Naprawdę Ekstremalna Droga Krzyżowa

Urszula Rogólska

publikacja 11.03.2015 09:11

W piątek 27 marca wieczorem Ekstremalne Drogi Krzyżowe wyruszą z Bielska-Białej, Andrychowa, Oświęcimia i Puńcowa. Na trasę najtrudniejszej w skali kraju - bielskiej Drogi św. Andrzeja Boboli - zapisały się 134 osoby w wieku od 18 do 63 lat.

Pallotyn brat Mirek Myszka opracował trasę tegorocznej trasy EDK z Bielska-Białej Pallotyn brat Mirek Myszka opracował trasę tegorocznej trasy EDK z Bielska-Białej
Urszula Rogólska /Foto Gość

- Czy na naszej drodze EDK dużą rolę odgrywa przygotowanie fizyczne? Ja twierdzę, że nie jest ono najważniejsze. Bo najważniejszy jest duch, psychika, zapał, zawziętość wewnętrzna - mówi brat Mirek Myszka z bielskiej wspólnoty pallotyńskiej pod Szyndzielnią, który w tym roku wytyczył trasę bielskiej Ekstremalnej Drogi Krzyżowej - jednej ze 111, jakie nocą z 27 na 28 marca przejdą drogami i bezdrożami Polski, a także Wielkiej Brytanii.

Do przejścia - 46, a nawet 50 km. Suma podejść - 2130 m. Dystans pod górę: 24 km (52 procent trasy), w dół - 22 km (48 procent).

Trasa bardzo trudna! A im trudniejsze będą warunki w górach, tym sama droga będzie jeszcze trudniejsza. - Równie trudna jest trasa z Zawoi przez Babią Górę, przy czym jest o prawie 10 km krótsza, co przy wielogodzinnym marszu na pewno ma niebagatelne znaczenie - mówi brat Mirek Myszka.

Bielską drogę rozpocznie Msza św. sprawowana w kościele św. Andrzeja Boboli obok szpitala wojewódzkiego: 27 marca o godz. 18.00 (będzie też możliwość przystąpienia do sakramentu pokuty).

Po godzinie 20.00, 27 marca, aż do zakończenia EDK, 28 marca, dzięki linkowi do GPS on-line na stronie internetowej www.edkbielsko.eu można będzie śledzić pozycję EDK w Bielsku-Białej na mapie.

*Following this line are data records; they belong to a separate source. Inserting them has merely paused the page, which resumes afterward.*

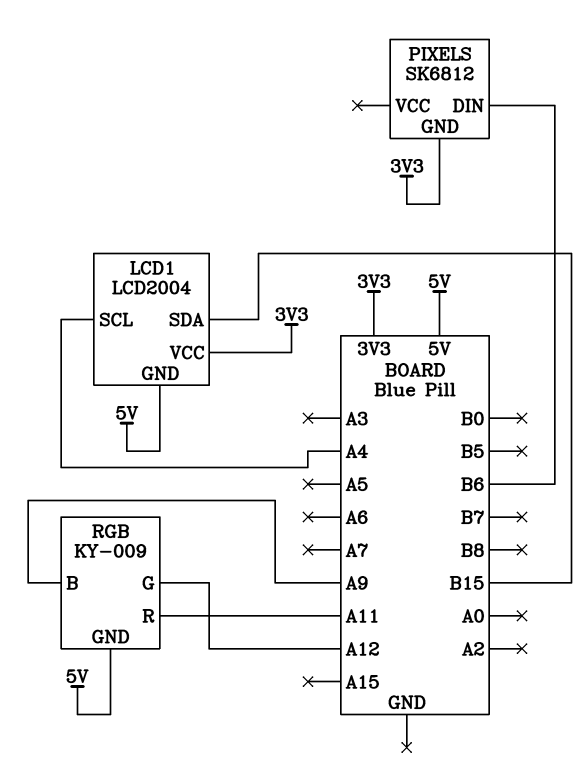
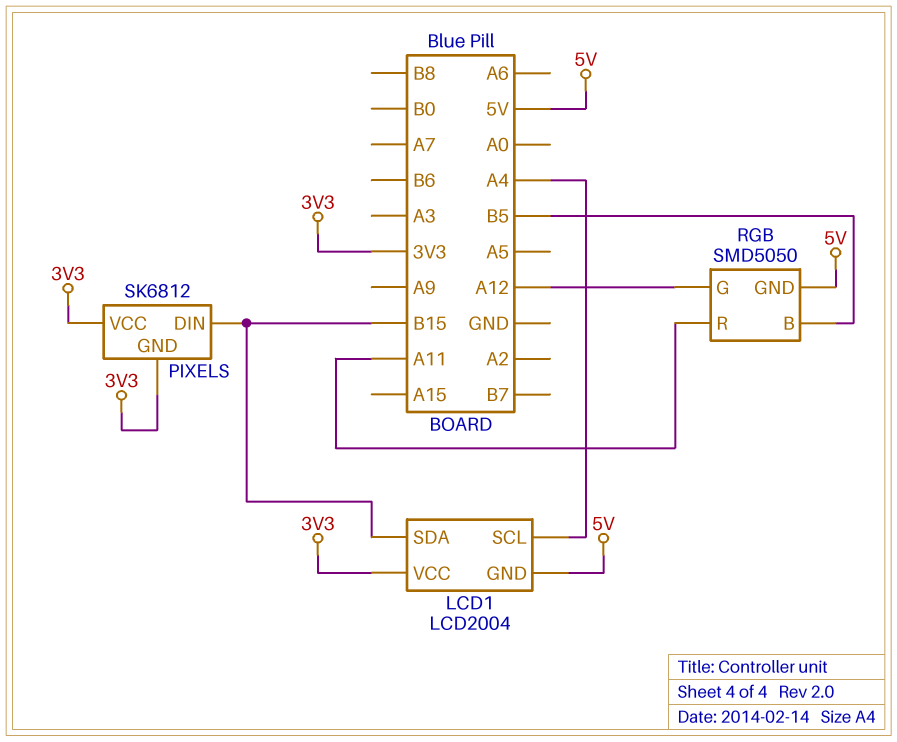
PIXELS pin DIN: B6 -> B15
PIXELS pin VCC: none -> 3V3
RGB: KY-009 -> SMD5050
RGB pin B: A9 -> B5

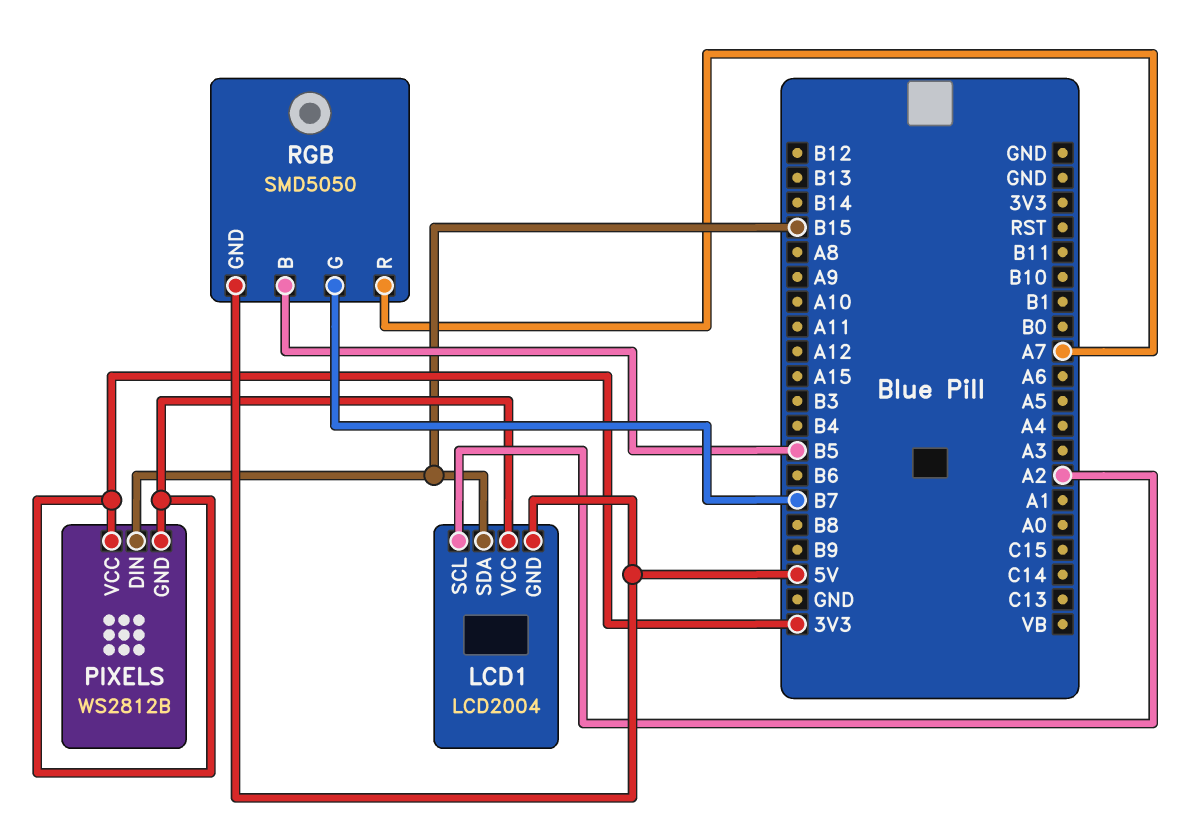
LCD1 pin SCL: A4 -> A2
PIXELS: SK6812 -> WS2812B
RGB pin G: A12 -> B7
RGB pin R: A11 -> A7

Uczestnicy EDK proszeni są o zabranie ze sobą własnego krzyża - i tego w sercu, ale i tego drewnianego, dowolnej wielkości, niesionego na trasie w ręku bądź przymocowanego do plecaka.

Zarejestruj się

Naprawdę Ekstremalna Droga Krzyżowa   Trasa będzie wiodła od kościoła przez Dębowiec (kaplica górska), Szyndzielnię, Przełęcz Siodło pod Klimczokiem, Przełęcz Karkoszczonkę, Hyrcą, Kotarz, Grabową, Przełęcz Salmopolską, Malinów, Malinowską Skałę, Kopę Skrzyczeńską, Małe Skrzyczne, Skrzyczne, centrum Szczyrku, sanktuarium na Górce, Przełęcz Siodło, Kołowrót, dalej niebieskim szlakiem narciarskim w kierunku ul. Armii Krajowej i do celu - do kościoła św. Andrzeja Boboli.

Do pallotyńskiego kościoła można dojechać z centrum Bielska autobusami nr 8 i 1 (w stronę Szyndzielni i szpitala wojewódzkiego). Dojechać można również samochodem (opłata za parking przy szpitalu - od 4 do 8 zł).

TUTAJ można zobaczyć film prezentujący całą trasę.

Każdy uczestnik, który chce przejść tę trasę, powinien się zarejestrować przez stronę: www.edk.org.pl i przygotować 20 zł składki, która jest przeznaczona na: książeczkę z rozważaniami, herbatę do termosu (na Przełęczy Salmopolskiej w połowie EDK), druk mapy, opaskę silikonową na rękę i elastyczną opaskę odblaskową.

Istnieje także możliwość zamówienia specjalnej czapki z kominem z logotypami Ekstremalnej Drogi Krzyżowej. - W naszym rejonie i czapki, i kominy jak najbardziej się przydadzą, a potem będą służyły podczas różnych wyjazdów przez cały rok, jednocześnie będąc promocją tego wydarzenia - mówi brat Mirek. - Trzeba jednak jak najszybciej zamówić odpowiednią ilość. Dlatego każda osoba, która zgłosi taką chęć, powinna przekazać nam pieniądze na produkcję czapki z kominem. Tak więc koszt pełnego pakietu i czapki z kominem - to 70 zł.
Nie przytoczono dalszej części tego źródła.